Meu currículo de mídia social

Li há algum tempo, no twitter de alguém, algo como “no gibi da Turma da Mônica Jovem, o Chico Bento vai para a cidade grande e se torna analista de mídias sociais”. Talvez piadinhas como esta explique a reação da Gabi Bianco esta semana, diante de uma dúvida genuinamente sincera que tive ao encontrar uma oportunidade de emprego nessa área.

A vaga denota uma demanda irreversível. O mercado de trabalho está aquecido diante do interesse das empresas em estar onde as pessoas passam boa parte do tempo: diante do computador ou ao celular, trocando mensagens com sua rede de contatos. Mas parece que nem todos enxergam este novo negócio com bons olhos. “Algumas pessoas gostam de tirar sarro da minha profissão e isso é horrível. Como se o que fazemos fosse digno de chacota”, desabafou a Gabi.
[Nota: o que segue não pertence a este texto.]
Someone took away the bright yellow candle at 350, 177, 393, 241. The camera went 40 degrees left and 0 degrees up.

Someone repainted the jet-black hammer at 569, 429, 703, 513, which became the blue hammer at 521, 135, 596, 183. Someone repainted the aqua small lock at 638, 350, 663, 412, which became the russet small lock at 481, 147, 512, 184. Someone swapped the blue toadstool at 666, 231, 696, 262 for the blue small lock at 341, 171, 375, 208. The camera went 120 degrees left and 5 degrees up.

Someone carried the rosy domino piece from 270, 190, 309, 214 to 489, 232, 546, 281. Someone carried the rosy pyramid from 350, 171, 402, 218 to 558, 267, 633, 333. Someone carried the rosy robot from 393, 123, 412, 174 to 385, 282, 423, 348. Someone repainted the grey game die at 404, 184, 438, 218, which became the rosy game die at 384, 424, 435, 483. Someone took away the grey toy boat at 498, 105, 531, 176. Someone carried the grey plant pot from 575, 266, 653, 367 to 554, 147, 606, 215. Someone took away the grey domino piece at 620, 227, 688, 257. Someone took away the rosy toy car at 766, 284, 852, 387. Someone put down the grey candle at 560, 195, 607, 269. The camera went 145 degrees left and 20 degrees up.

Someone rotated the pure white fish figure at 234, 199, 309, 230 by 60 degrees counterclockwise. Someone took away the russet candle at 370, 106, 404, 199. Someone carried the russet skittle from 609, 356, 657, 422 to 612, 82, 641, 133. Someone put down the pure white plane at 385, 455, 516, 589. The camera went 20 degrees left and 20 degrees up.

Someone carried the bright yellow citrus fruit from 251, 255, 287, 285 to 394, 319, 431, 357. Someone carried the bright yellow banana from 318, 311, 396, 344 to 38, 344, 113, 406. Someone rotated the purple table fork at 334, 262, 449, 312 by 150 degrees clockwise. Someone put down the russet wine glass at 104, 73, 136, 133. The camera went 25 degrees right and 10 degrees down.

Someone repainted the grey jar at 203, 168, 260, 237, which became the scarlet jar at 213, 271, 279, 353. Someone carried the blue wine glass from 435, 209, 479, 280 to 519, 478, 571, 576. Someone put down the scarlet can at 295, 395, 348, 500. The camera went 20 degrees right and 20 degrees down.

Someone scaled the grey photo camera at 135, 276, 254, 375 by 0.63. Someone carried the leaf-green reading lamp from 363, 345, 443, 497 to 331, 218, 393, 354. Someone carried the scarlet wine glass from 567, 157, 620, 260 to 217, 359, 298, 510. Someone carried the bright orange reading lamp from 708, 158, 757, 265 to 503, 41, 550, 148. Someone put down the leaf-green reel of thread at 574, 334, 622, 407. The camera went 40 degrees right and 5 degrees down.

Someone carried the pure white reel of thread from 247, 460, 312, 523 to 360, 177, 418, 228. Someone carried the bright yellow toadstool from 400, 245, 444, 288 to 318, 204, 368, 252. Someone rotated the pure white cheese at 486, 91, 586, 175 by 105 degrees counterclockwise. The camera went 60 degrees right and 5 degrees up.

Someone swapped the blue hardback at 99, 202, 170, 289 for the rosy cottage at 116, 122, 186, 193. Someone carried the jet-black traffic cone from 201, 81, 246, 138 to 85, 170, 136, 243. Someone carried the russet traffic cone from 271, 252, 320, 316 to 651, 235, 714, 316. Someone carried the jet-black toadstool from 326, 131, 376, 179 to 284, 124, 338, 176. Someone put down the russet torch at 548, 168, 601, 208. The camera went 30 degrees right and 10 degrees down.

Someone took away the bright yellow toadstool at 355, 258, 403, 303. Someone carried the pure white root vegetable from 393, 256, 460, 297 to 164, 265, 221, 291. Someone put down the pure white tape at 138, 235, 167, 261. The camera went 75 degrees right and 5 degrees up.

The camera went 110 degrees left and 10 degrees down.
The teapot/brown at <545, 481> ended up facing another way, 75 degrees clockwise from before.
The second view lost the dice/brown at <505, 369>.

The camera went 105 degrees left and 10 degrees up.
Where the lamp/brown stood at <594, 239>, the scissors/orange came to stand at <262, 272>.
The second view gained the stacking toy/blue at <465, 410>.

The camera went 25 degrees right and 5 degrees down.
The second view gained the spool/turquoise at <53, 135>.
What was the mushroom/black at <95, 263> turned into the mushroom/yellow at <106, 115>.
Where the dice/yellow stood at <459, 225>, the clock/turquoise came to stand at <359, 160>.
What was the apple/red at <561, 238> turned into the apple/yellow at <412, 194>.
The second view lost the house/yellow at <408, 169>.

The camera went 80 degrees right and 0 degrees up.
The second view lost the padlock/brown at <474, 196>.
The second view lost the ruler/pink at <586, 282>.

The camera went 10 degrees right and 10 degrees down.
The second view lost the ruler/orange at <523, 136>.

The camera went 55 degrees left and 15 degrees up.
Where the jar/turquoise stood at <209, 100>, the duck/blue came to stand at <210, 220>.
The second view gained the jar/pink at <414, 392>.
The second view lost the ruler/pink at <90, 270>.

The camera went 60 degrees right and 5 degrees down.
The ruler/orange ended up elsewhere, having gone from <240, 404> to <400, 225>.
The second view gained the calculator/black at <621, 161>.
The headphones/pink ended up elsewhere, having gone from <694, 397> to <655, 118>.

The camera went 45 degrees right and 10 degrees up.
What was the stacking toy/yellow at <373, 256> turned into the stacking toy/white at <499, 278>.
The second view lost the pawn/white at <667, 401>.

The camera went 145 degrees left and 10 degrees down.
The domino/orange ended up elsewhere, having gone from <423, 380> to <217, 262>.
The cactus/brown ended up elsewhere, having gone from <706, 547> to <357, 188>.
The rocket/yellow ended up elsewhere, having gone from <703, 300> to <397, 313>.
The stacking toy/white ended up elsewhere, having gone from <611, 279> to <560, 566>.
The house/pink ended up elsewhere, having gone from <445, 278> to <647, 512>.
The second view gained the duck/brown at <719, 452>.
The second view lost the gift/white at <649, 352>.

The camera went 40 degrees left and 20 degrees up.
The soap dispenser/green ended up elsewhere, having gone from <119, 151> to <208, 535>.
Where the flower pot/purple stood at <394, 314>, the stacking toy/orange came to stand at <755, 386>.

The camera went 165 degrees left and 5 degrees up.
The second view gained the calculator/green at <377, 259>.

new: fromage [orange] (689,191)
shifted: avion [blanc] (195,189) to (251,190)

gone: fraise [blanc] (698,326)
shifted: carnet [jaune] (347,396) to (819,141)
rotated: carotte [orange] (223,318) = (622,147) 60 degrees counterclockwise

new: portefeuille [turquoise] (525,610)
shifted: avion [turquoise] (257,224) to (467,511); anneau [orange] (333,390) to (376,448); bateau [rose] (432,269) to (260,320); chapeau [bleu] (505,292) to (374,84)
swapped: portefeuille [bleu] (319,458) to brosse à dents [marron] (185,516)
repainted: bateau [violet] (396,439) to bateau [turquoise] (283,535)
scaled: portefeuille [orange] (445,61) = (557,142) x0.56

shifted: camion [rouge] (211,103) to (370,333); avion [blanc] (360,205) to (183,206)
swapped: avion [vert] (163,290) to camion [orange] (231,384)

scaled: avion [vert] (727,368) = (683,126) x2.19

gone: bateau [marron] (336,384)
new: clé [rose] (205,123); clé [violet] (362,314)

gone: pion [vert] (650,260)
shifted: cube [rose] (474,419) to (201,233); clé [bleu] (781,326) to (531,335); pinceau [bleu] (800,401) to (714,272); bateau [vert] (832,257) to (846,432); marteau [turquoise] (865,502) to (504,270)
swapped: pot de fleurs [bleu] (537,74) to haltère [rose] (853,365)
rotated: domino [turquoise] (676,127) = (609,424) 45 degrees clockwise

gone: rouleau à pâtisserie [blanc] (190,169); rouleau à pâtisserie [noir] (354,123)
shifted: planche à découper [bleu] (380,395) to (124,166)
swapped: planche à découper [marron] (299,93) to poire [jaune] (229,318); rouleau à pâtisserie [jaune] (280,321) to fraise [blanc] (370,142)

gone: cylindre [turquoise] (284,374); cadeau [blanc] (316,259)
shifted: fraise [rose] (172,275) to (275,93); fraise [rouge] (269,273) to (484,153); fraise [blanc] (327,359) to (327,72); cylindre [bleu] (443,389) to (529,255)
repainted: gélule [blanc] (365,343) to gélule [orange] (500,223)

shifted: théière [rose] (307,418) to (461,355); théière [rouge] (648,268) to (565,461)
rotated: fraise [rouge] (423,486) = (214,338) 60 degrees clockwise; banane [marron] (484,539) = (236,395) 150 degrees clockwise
Mas enfim. A pergunta que fiz diz respeito a um requisito da vaga: “mandem CVs de midia social”. A dúvida foi puramente semântica: eu posso interpretar o pedido de duas formas, desde o envio por e-mail de um documento tradicional ou minhas intervenções em blogs, redes sociais, ferramentas colaborativas, enfim. Como meu Twibble em meu celular defasado não permite explicações maiores, fui simplista: “é um link pro meu perfil do Orkut ou um doc relatando minha experiência?”.

O retorno que recebi foi: “se você acha que midia social é só Orkut, não precisa mandar o CV”.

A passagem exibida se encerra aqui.